I remembered my phrase "dark but not black."

"Yes, I said that."

"Isn't that a little bit different than saying you were surrounded by lights on all sides and quite good lighting?"

I knew what he was doing.

"It may sound more dramatic to say surrounded by lights. The light was there and I saw what I saw."

"My question is, was it dark but not black the way you testified in the preliminary, or was it quite good lighting, surrounded by lights, the way you testified today?"

"When I said quite good lighting, I meant quite good lighting in the dark."

"Okay. Now, you went about how far into the park before you were first accosted?"

"I went past the bathhouse and past the gate and the fence that is along the pool and about ten feet past that fence, and then I was taken by the man."

"How many feet or yards would it be from the entrance to the park until that point that you described as ten feet beyond?"

"Two hundred feet."

"About two hundred feet? You were into the park about two hundred feet when you were first accosted?"

"Yes, I was."

"Did that person come up from behind you?"

"Yes, he did."

"Grabbed you from behind?"

"Yes, he did."

"You struggled at that point?"

"Yes, I did."

"Did that struggle take a long time?"

"Yes."

"About how long?"

"About ten or fifteen minutes."

"Now, there came a point when this individual took you from where you were first accosted into another area of the park. Is that right?"
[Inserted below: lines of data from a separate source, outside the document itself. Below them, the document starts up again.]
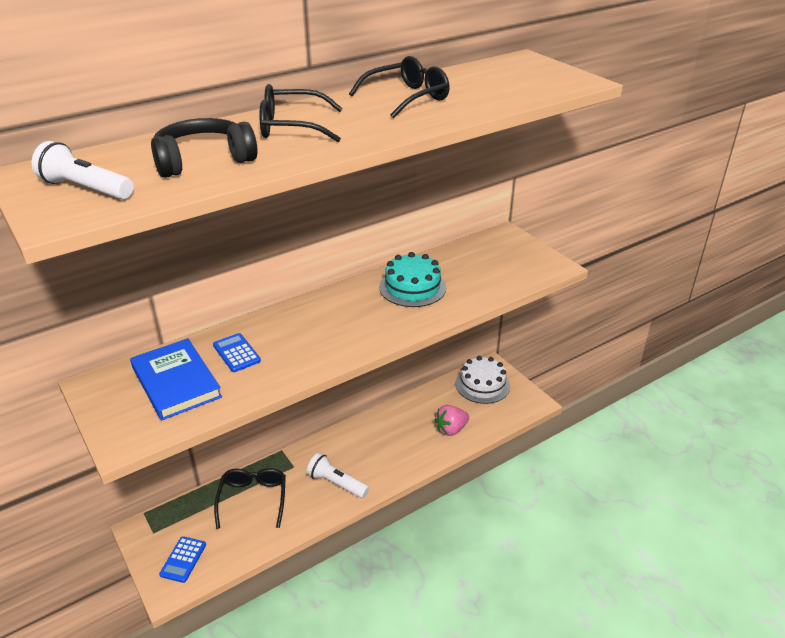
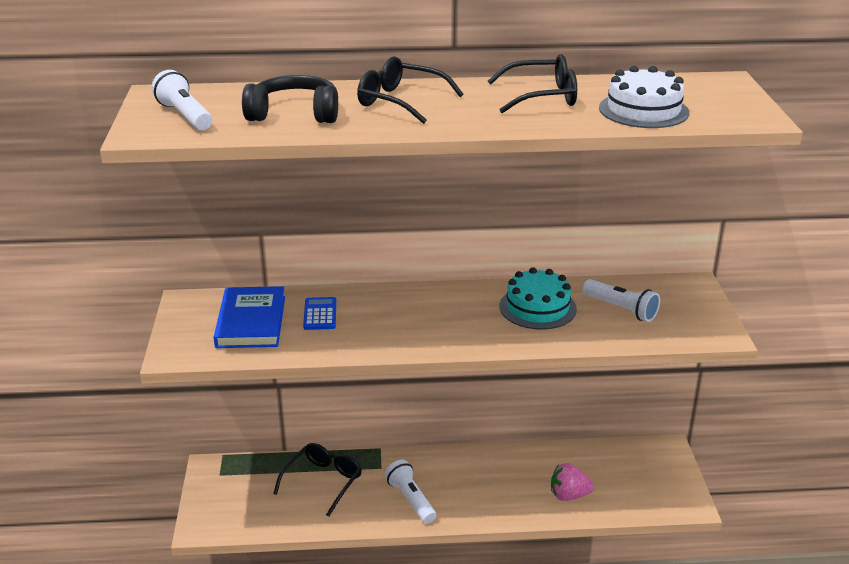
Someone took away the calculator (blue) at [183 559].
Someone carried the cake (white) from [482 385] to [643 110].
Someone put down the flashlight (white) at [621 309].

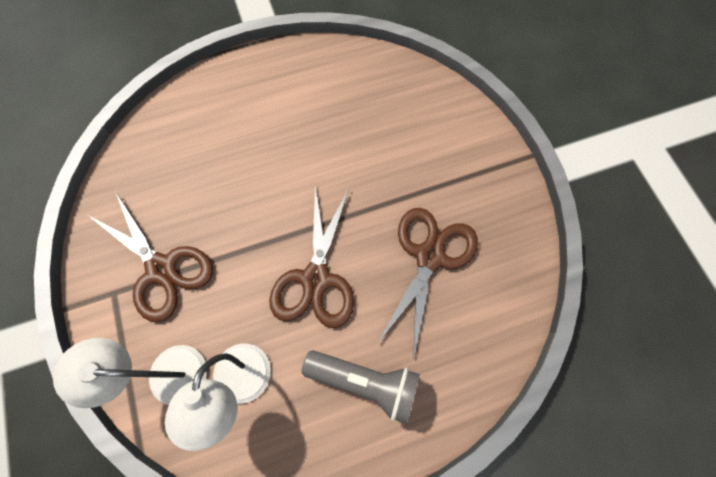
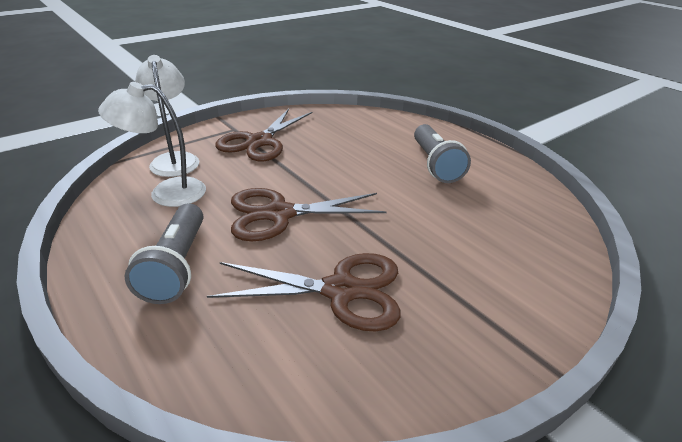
Someone put down the flashlight (grey) at [435 164].

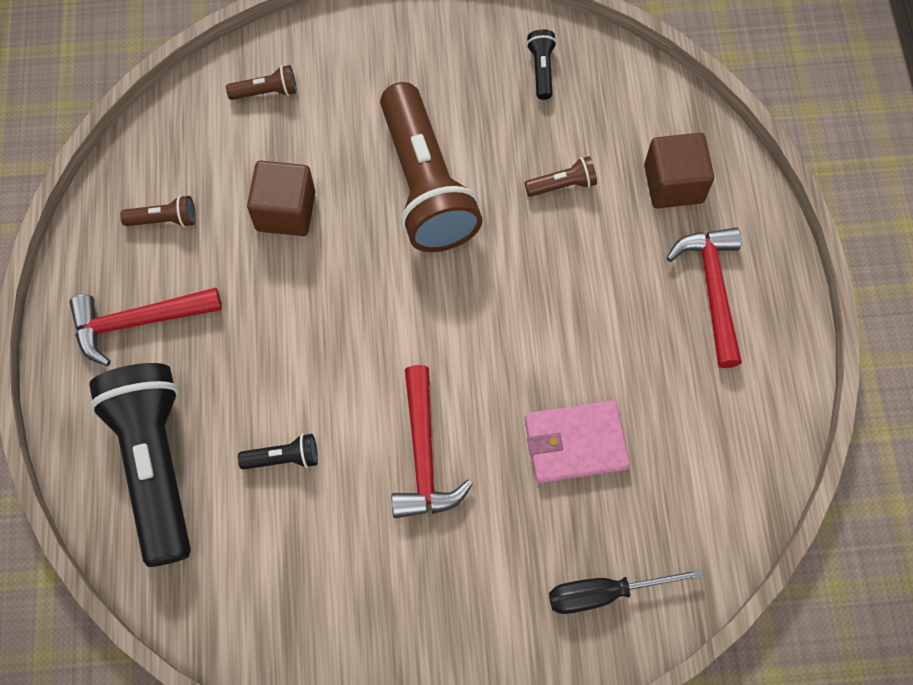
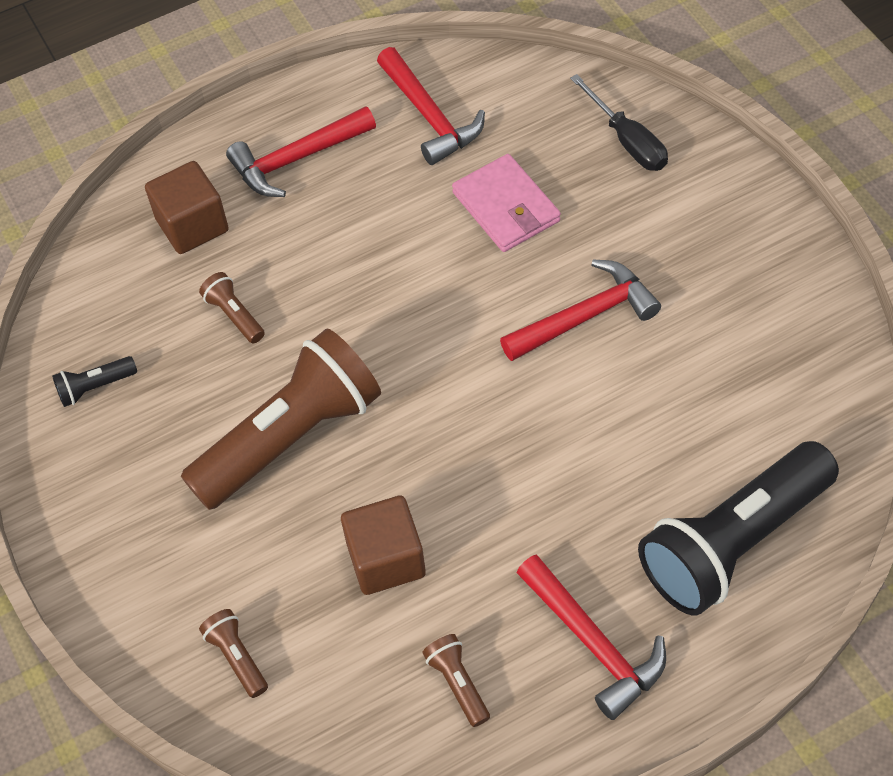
Someone took away the flashlight (black) at [284 458].
Someone put down the hammer (red) at [429 116].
"It wasn't another area. It was just further in."

"Further into the park?"

"Not further into the park but—on and outside the—we struggled outside the tunnel and then he took me inside the tunnel."

"Could you describe this tunnel for me?"

The questions were fast and furious. I had to breathe quickly to keep up. I couldn't see anything but Paquette's lips moving and the beads of sweat above them.

"Well, I keep calling it a tunnel because somebody told me that it was a tunnel leading up to the amphitheater. From what I see, and it doesn't have—you can't go farther into it than a distance of about ten feet. It is more like a cave and an arch. It has got stonework above it and a gate in front of it."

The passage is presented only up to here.